Available records
+--

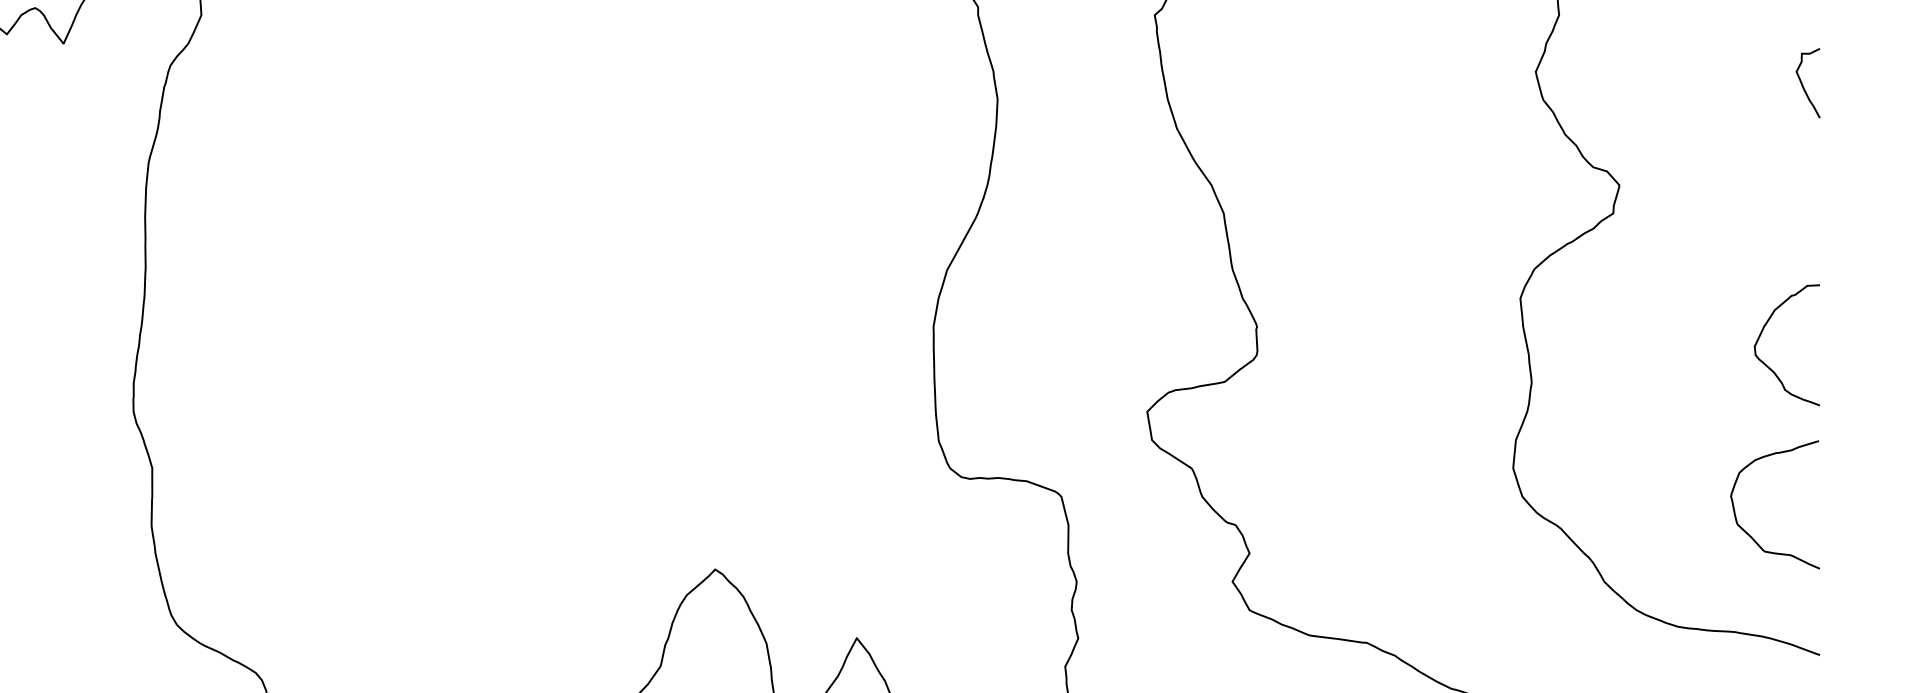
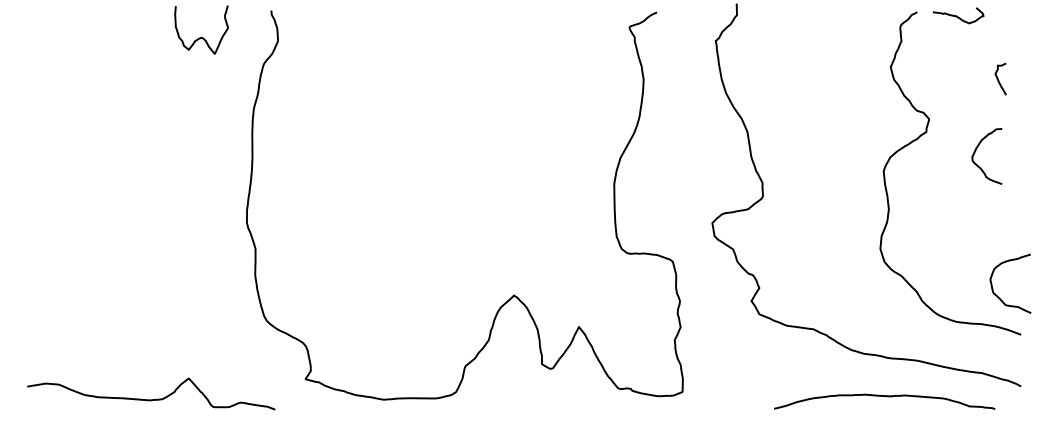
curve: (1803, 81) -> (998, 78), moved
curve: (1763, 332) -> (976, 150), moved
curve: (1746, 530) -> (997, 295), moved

+--

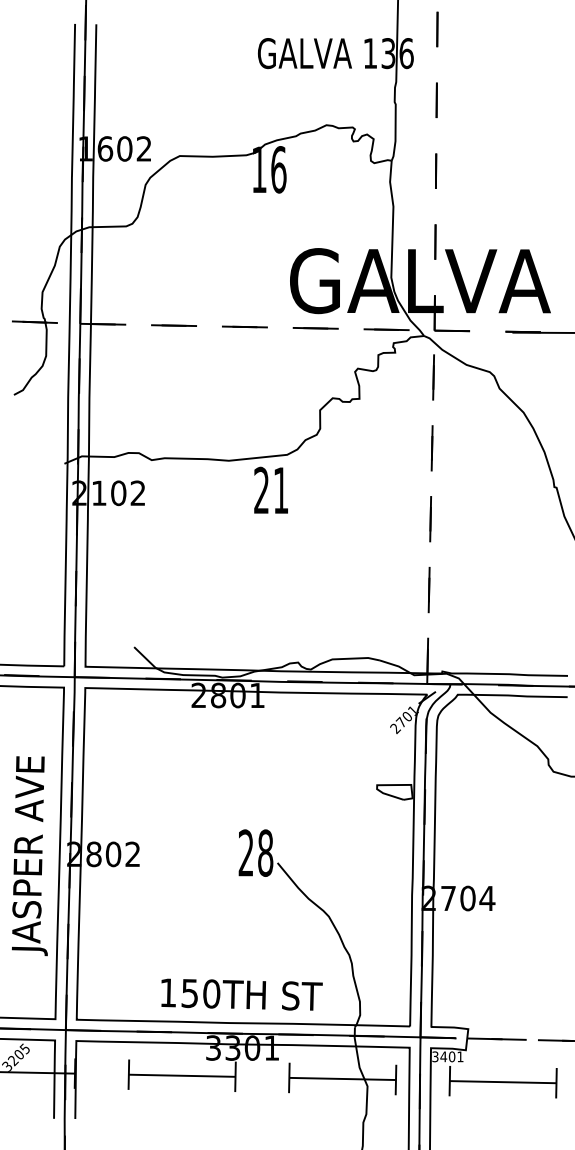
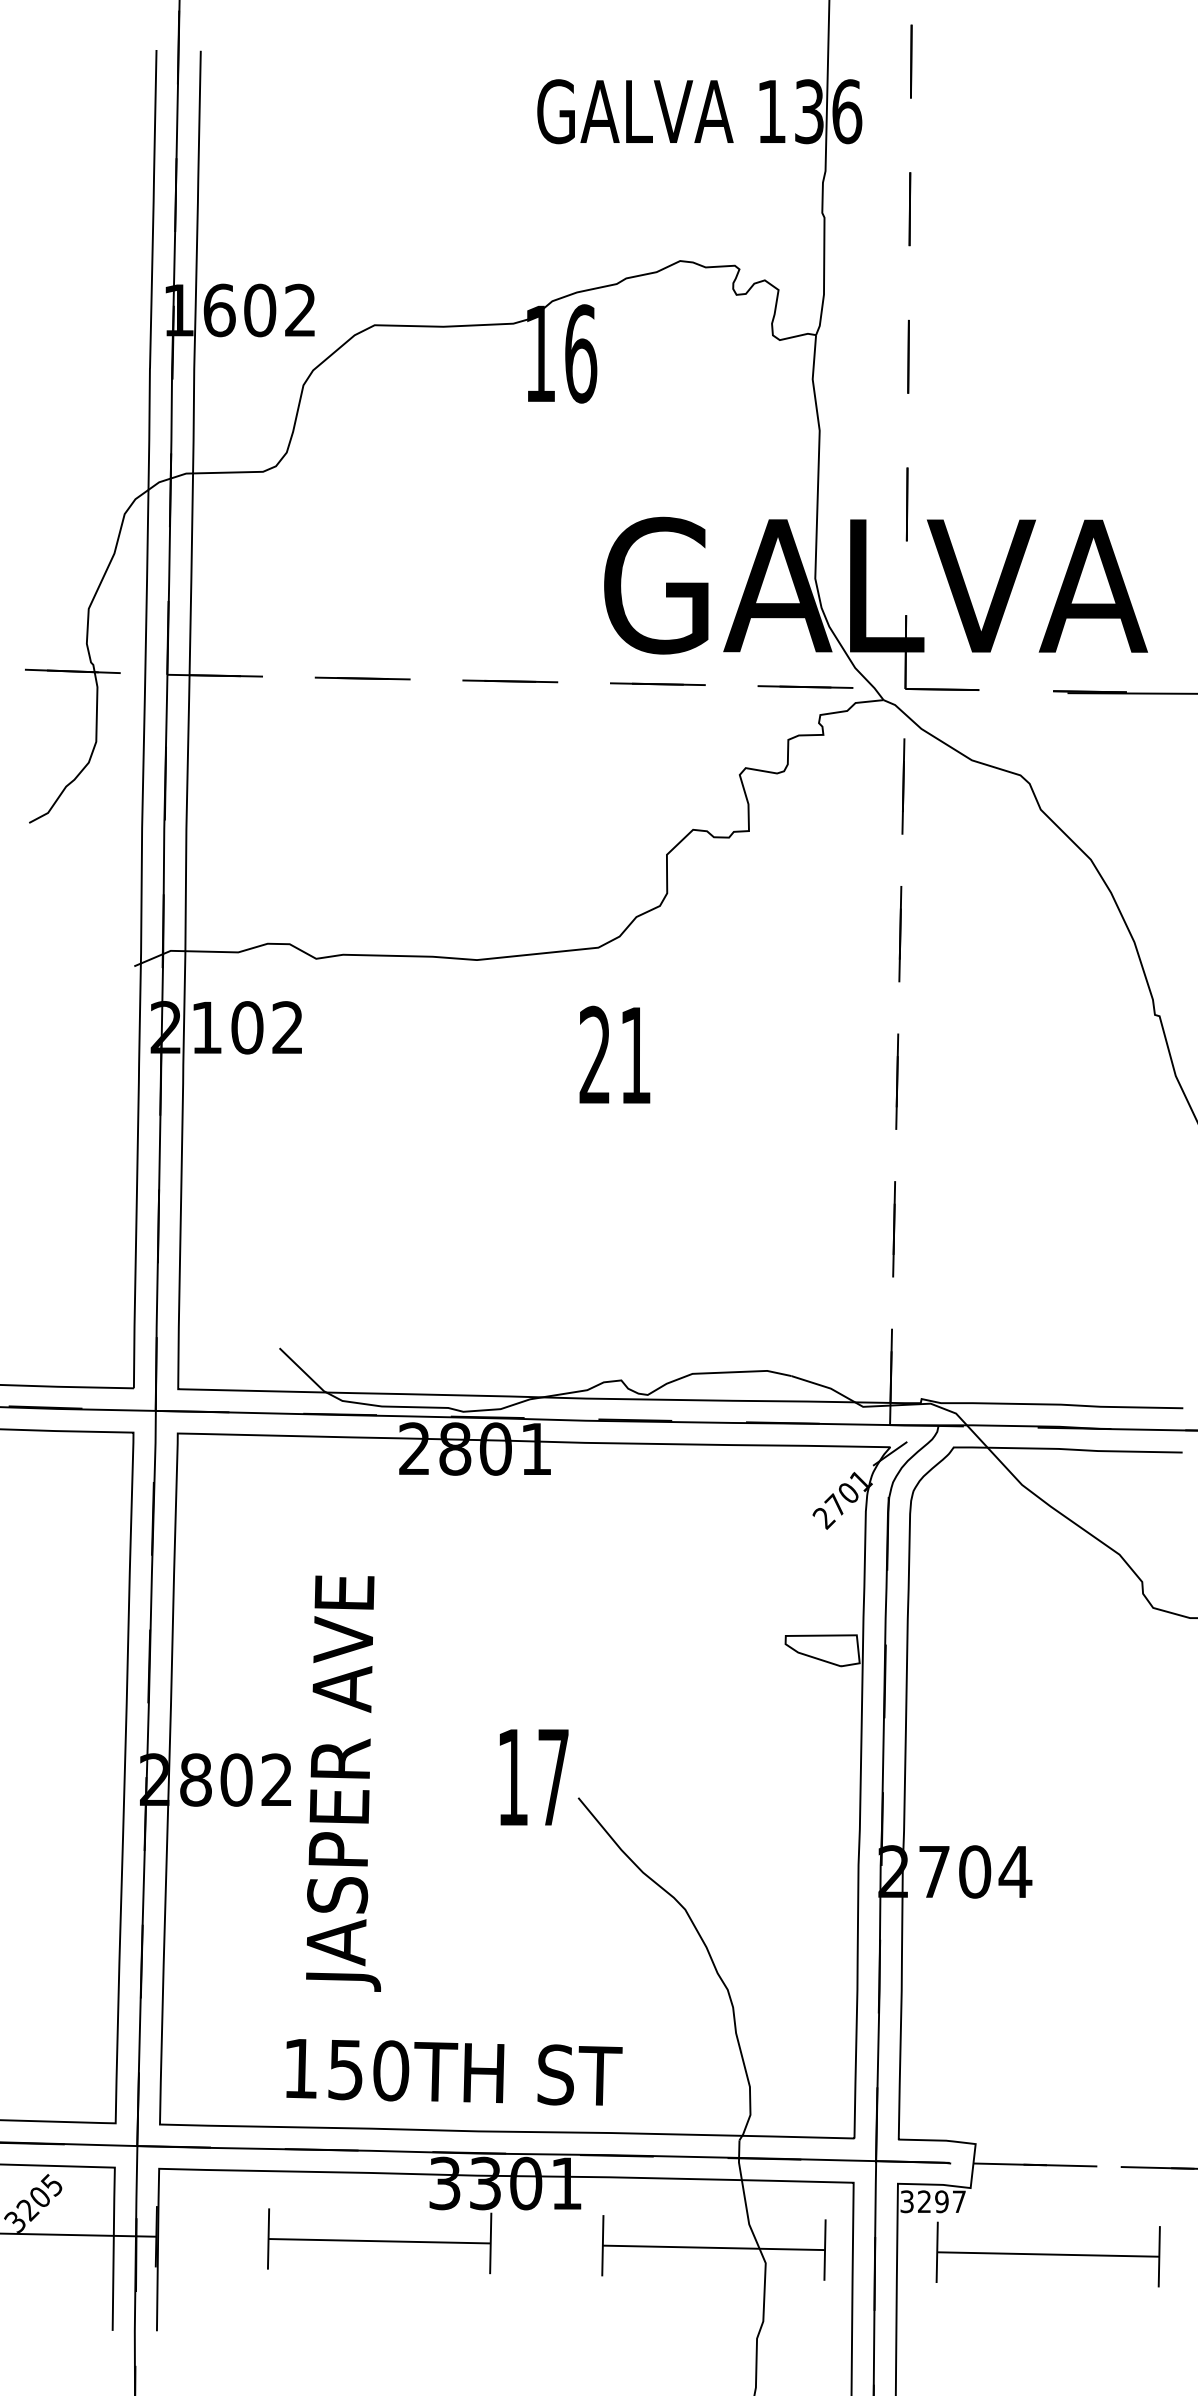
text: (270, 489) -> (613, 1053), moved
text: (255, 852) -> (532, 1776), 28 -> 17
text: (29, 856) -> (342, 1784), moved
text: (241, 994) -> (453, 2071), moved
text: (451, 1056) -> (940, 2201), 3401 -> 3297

+--

Task goal
Take the records above and return, word for word, only the lines that fall from the line with "text: (29, 856) -> (342, 1784), moved" to the line with "text: (451, 1056)", both of them included.

Your solution
text: (29, 856) -> (342, 1784), moved
text: (241, 994) -> (453, 2071), moved
text: (451, 1056) -> (940, 2201), 3401 -> 3297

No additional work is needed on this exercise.